What "fees" don't include
Published tuition is roughly 70 to 75% of total annual cost at most international schools. The rest is split across capital levies (mandatory contributions to facility funds, typically $1,500 to $5,000), refundable deposits or debentures, ESS surcharges for English support and learning support, and the standard transport, lunch, uniform, technology, trip and exam fees.
For an honest budgeting number, take the published tuition figure and add 30%. For Tier 1 schools in the most expensive cities, add 40%. Then run the calculation across all your children, all years. Use our fee calculator to model the total. We have a full piece on the structural hidden fees: the hidden fees that double the sticker price.
Planning numbers for 2026 entry
If you are planning a 2026 entry and need a rough number to budget against, the table below shows our recommended planning fee per child per year, by city tier. These numbers include the typical 30% loading for hidden fees.

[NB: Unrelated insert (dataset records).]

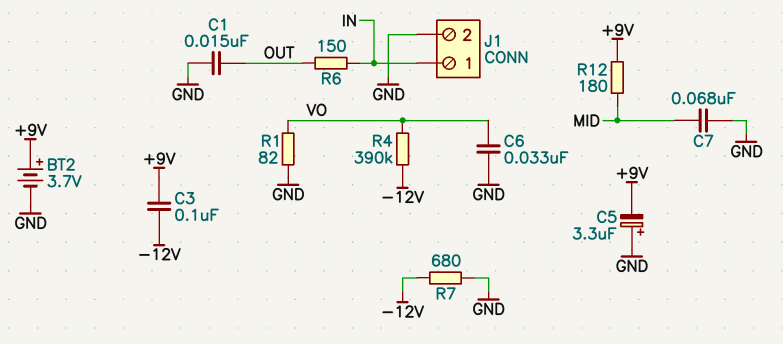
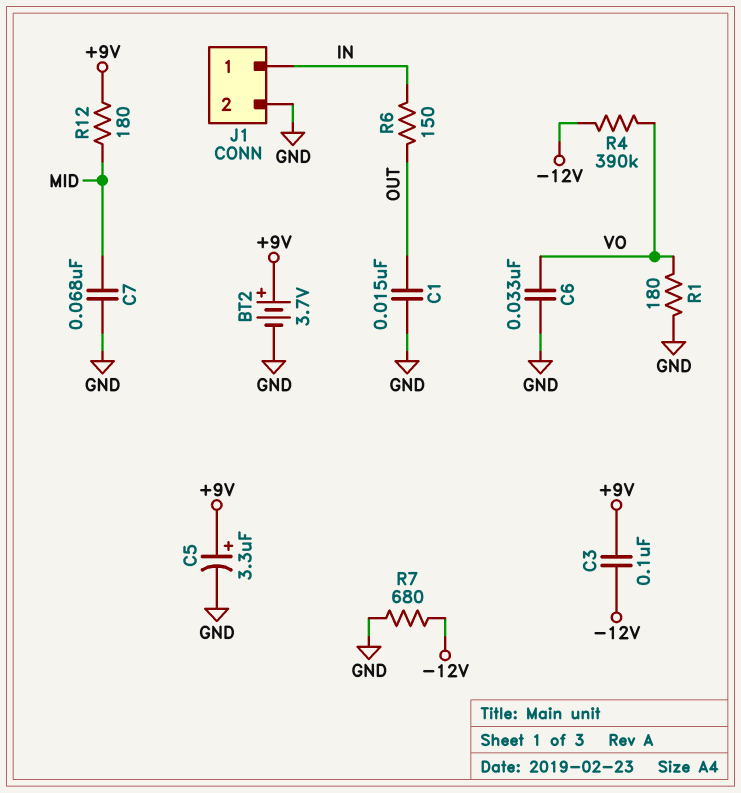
C5: 3.3uF (plus GND, minus +9V) -> 3.3uF (plus +9V, minus GND)
R1: 82 (GND, VO) -> 180 (GND, VO)

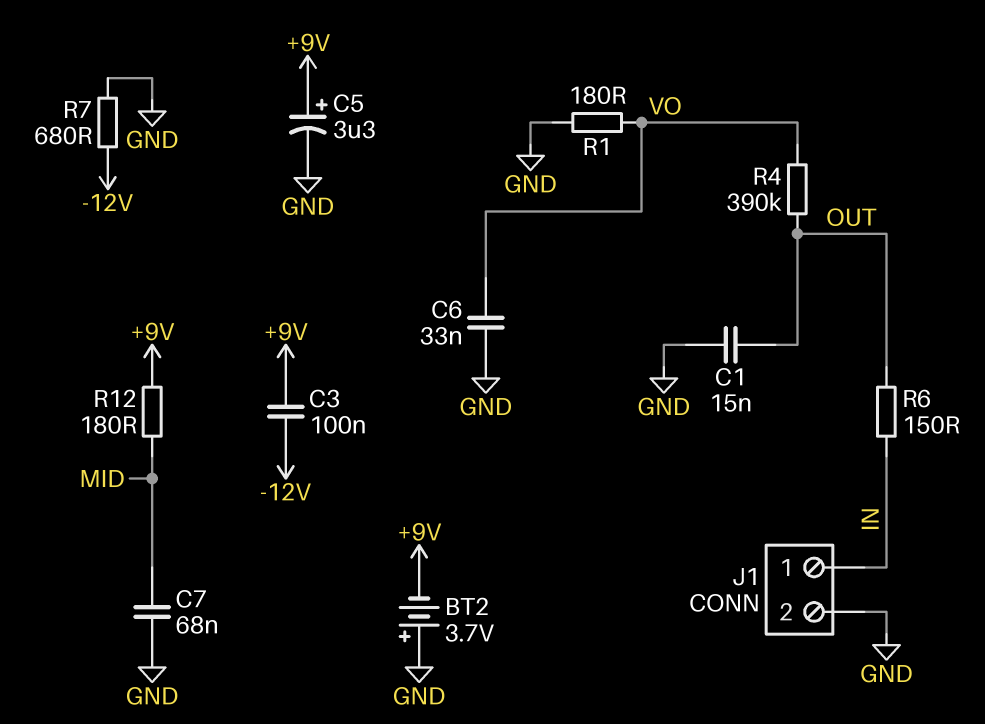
BT2: 3.7V (plus +9V, minus GND) -> 3.7V (plus GND, minus +9V)
R4: 390k (-12V, VO) -> 390k (OUT, VO)

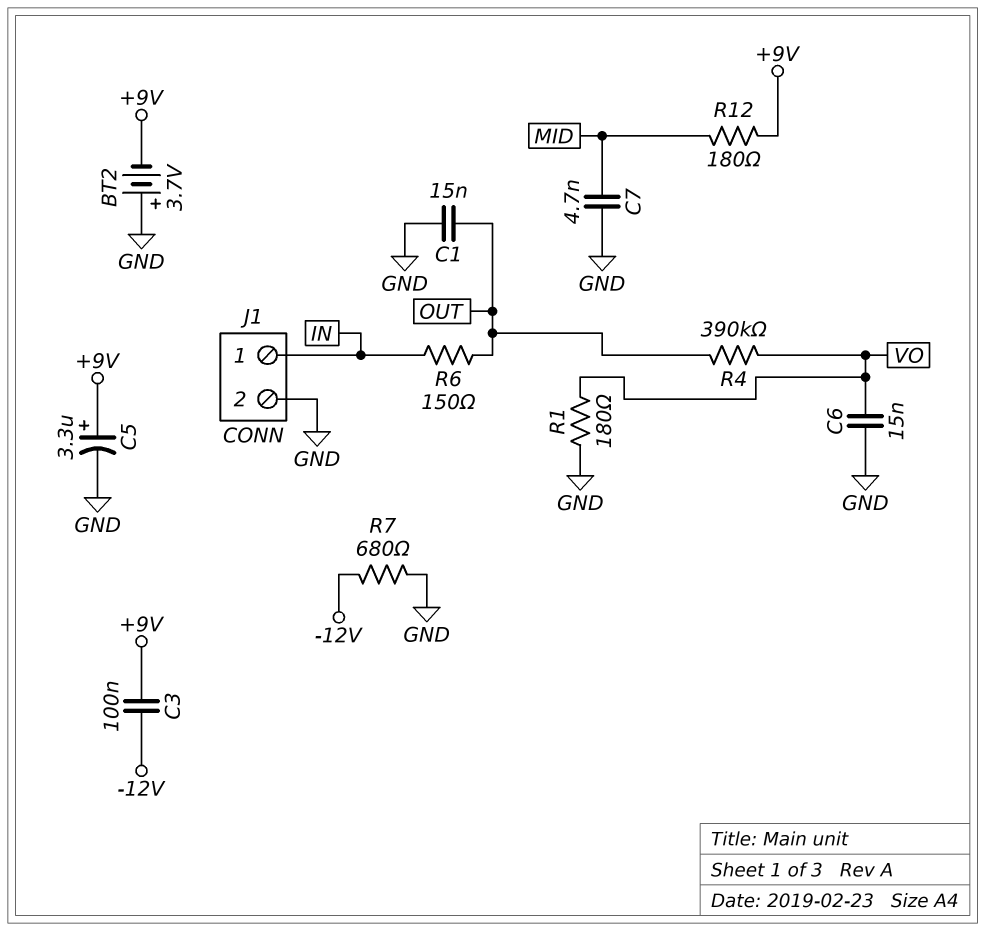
C6: 33nF (GND, VO) -> 15nF (GND, VO)
C7: 68nF (GND, MID) -> 4.7nF (GND, MID)

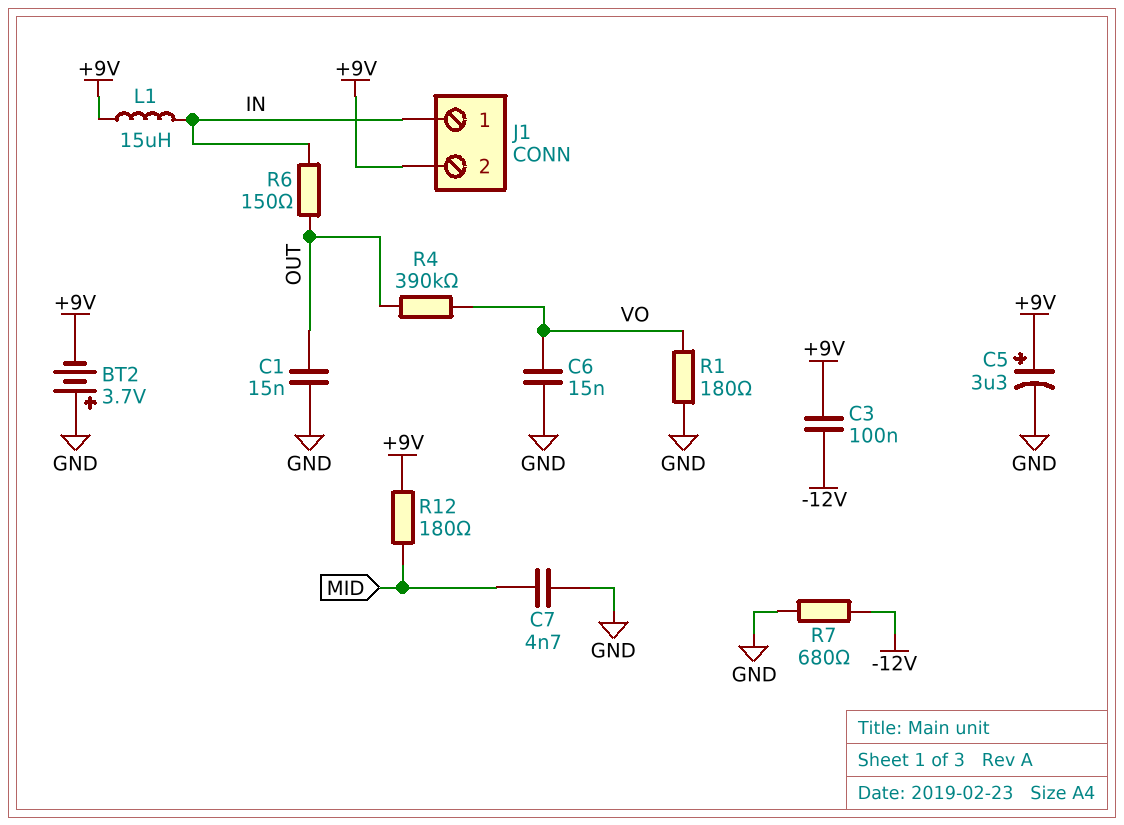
J1 pin 2: GND -> +9V
L1: none -> 15uH (+9V, IN)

They are deliberately conservative.
| City tier | Examples | Planning fee per child / year |
|---|---|---|
| Premium | Geneva, NYC, Hong Kong, London, Singapore, Zurich | $60,000 to $75,000 |
| Tier 1 hubs | Dubai, Shanghai, Tokyo, Paris, Sydney | $45,000 to $58,000 |
| Mid-tier | Madrid, Berlin, Amsterdam, Seoul, Abu Dhabi | $32,000 to $42,000 |
| Affordable hubs | Bangkok, KL, Lisbon, Warsaw, Mexico City | $22,000 to $30,000 |
| Emerging | Hanoi, Cairo, Penang, Manila, Phuket | $15,000 to $22,000 |
Free download
Get our 36-page True Cost of International School guide as a PDF. Includes a city-by-city planning matrix, hidden-fee checklist, and tax considerations by destination.
Methodology
The dataset behind this report covers 1,200 international schools across the 50 cities we cover at /cities/. We collect published 2026 to 2027 fee schedules directly from each school's website, normalise them to USD using March 2026 spot rates, and aggregate them at the city level using a population-weighted average across upper-secondary year groups (typically Year 12 / Grade 11 and Year 13 / Grade 12).
For "Tier 1" rankings within a city, we use a composite of fee level, accreditation, and historical university destinations data. Tier 1 schools are typically the top 5 by these measures within each city. For "median" figures, we use the schools that account for the middle 60% of capacity in each city.
YoY changes are computed against our equivalent 2025 dataset published in April 2025. Fees that switched currency or restructured (for example, schools that moved from termly to annual billing) are excluded from the YoY calculation but included in the absolute fee table.